Danny Day.
It’s a guy’s name that some of you KC people that read this will know. Some of my family actually know him well.
I’m sure he’s a great guy, but his name was a cuss word to me in high school. Here’s why.
At the end of nearly every football practice, our head coach would say, “Alright men, to the corner. Two Danny Days before we’re outta here.”
The legend goes that Danny, a former player at the same high school I attended, was infamous for going above and beyond with his conditioning. After the pads were taken off, the football dummies locked up and the players headed for the showers, Danny would sprint around the entire football field. Multiple times. By himself.
347 yards, or 1,039 feet, each time around.
Danny Day.
So when Coach would yell at us to run Danny Day’s, you see why that would be a cuss word to us. We’d already spent a couple hours working our tails off, only to cap it off with 1,000 foot sprints, the total number depending on his mood.
Brutal.
There’s a scene that’s permanently etched in my memory from one of those hot afternoons. We would run these cuss words in groups: receivers and defensive backs, running backs and linebackers, then the linemen.

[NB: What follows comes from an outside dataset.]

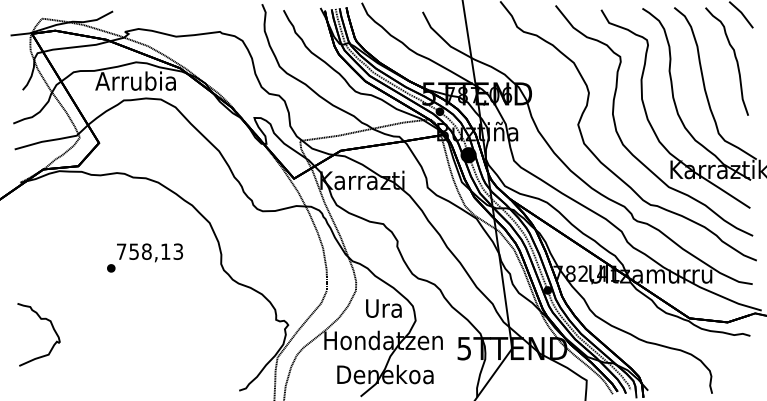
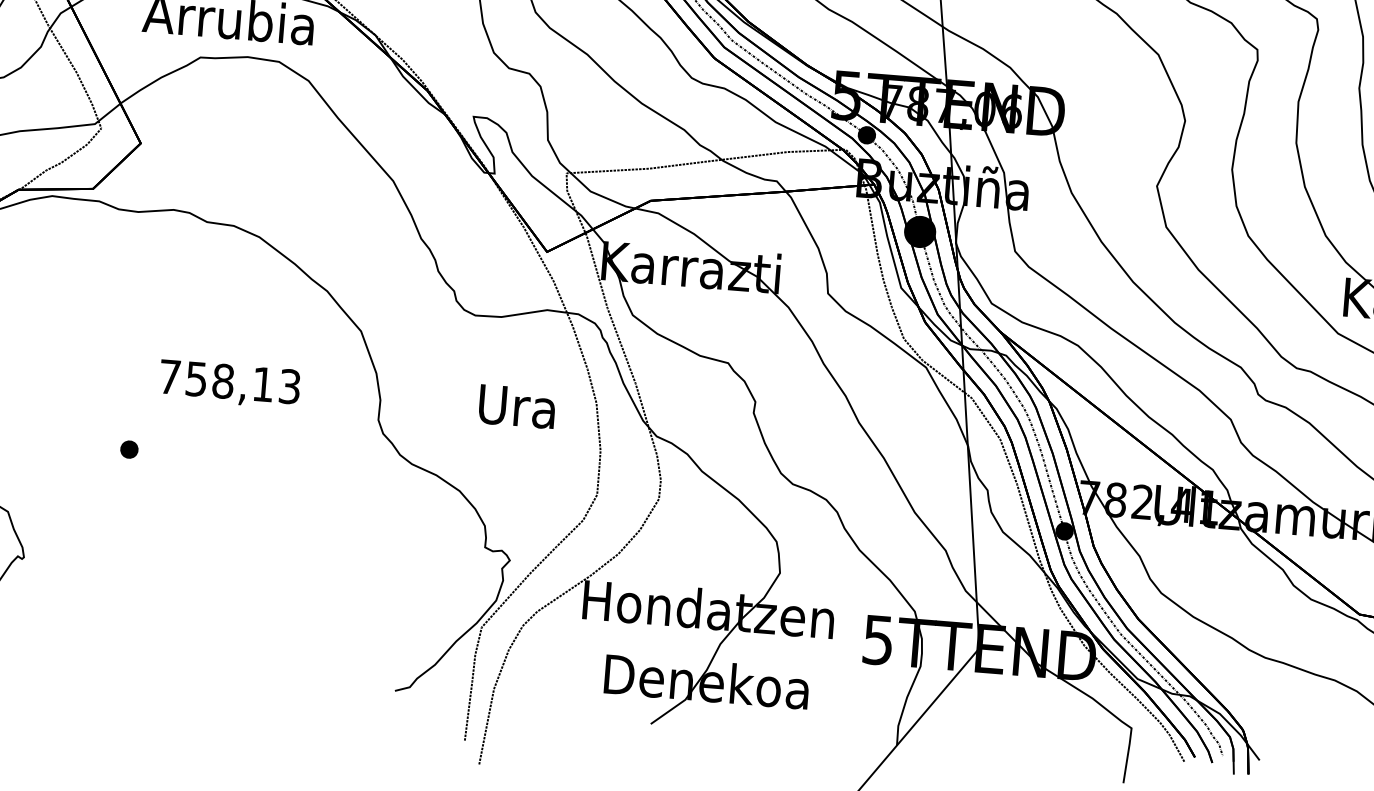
part: (111, 268) -> (129, 449), moved
text: (383, 308) -> (516, 406), moved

Each group had a certain timeline we had to finish under or we’d run again. I honestly don’t recall the specifics but we had to hoof it.
The receivers, my group, would typically make it. The backs were pretty solid too. The linemen though struggled. For obvious reasons.

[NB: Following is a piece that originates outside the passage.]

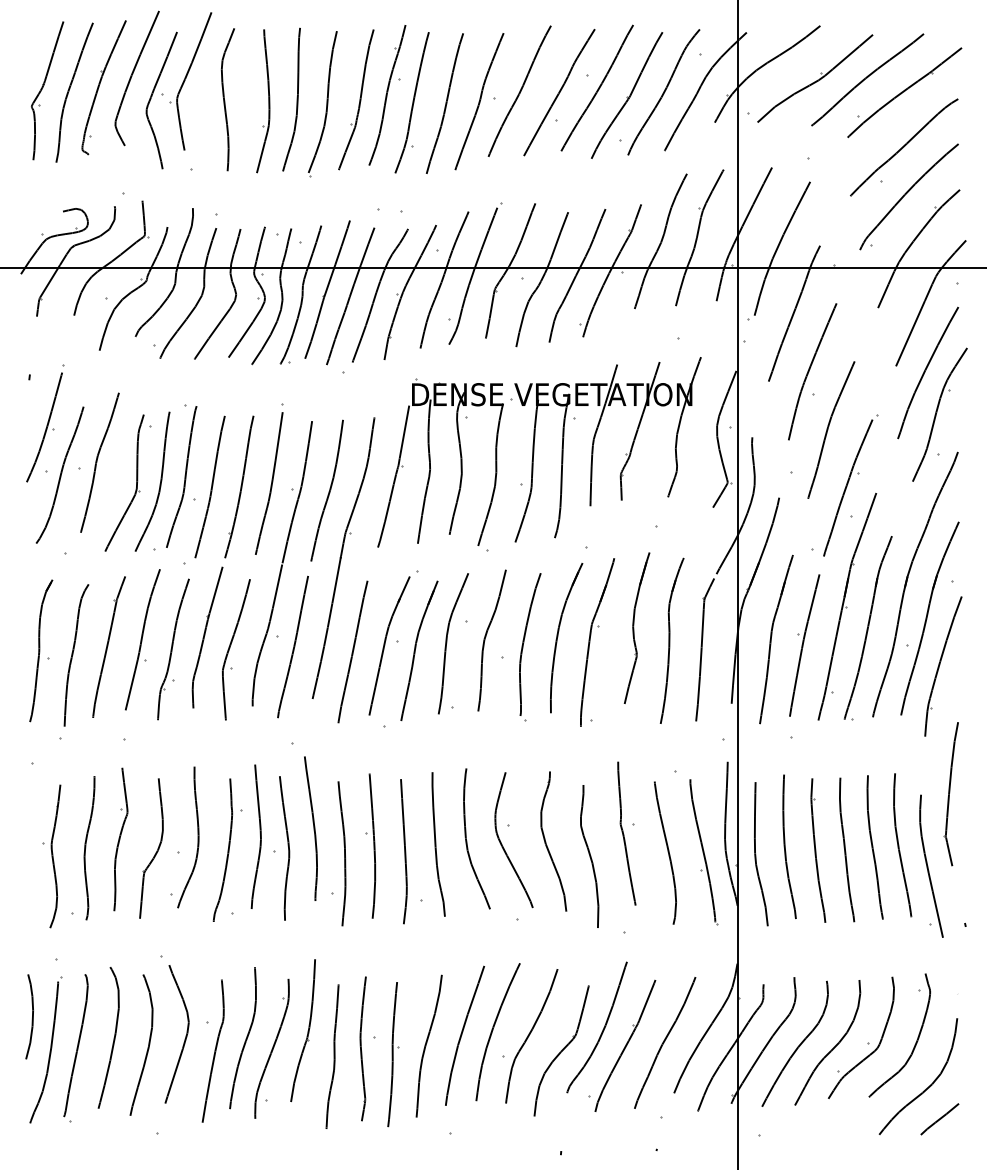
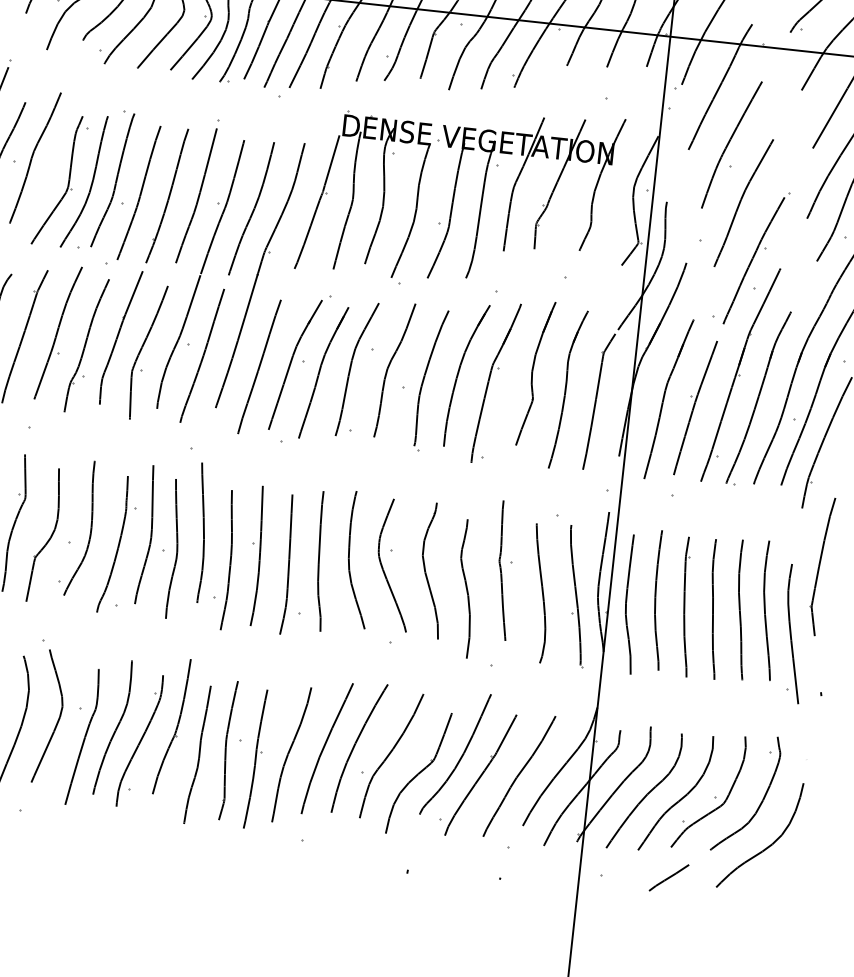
line: (939, 1119) -> (668, 878), moved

It was always a competitive thing, even if you finished under your time. One of my best friends, still to this day, was in the middle group. A hard-nosed fullback and linebacker.
He pushed himself so hard that on the last straightaway, I watched him vomit through his face-mask. Never one time stopping, in fact he was picking up speed.
That would have been memorable enough on its own, but what he did next is what’s stuck with me all this time.
The big fellas were the last group. My buddy caught his breath for a second as the early finishers of the linemen started rolling through.
All of a sudden, my buddy took off in a dead sprint again. Not around the field this time but across it. He headed straight for the back of the pack where a fellow teammate was barely hanging on, about to quit from exhaustion without finishing.
In a loving, yet firm way, he got right beside the final teammate. He hollered, encouraged, kept him going, wouldn’t let him quit.
It almost got to the point where he drug him across the final few steps. But they made it.
And the entire team was gathered at the finish line to watch it happen.
I knew it was special at the time, but I didn’t realize the depth of what I’d witnessed. How could I, I was a dumb high school kid.
But what a picture, huh? A guy who had already puked his guts out, sprinting back out into the trenches to be sure his teammate finished.
The physical exhaustion they both faced that afternoon is but a picture of the exhaustion we’ve all faced as we’ve stared at the challenges of life. Odds stacked against us, incredible suffering, terrible circumstances, hopeless and sleepless nights.
How do we keep moving forward, when everything in us wants to quit?
I’m not sure how you do it, but for me, it helps to keep putting one foot in front of the next while trusting that a loving but firm voice knows where I’m headed.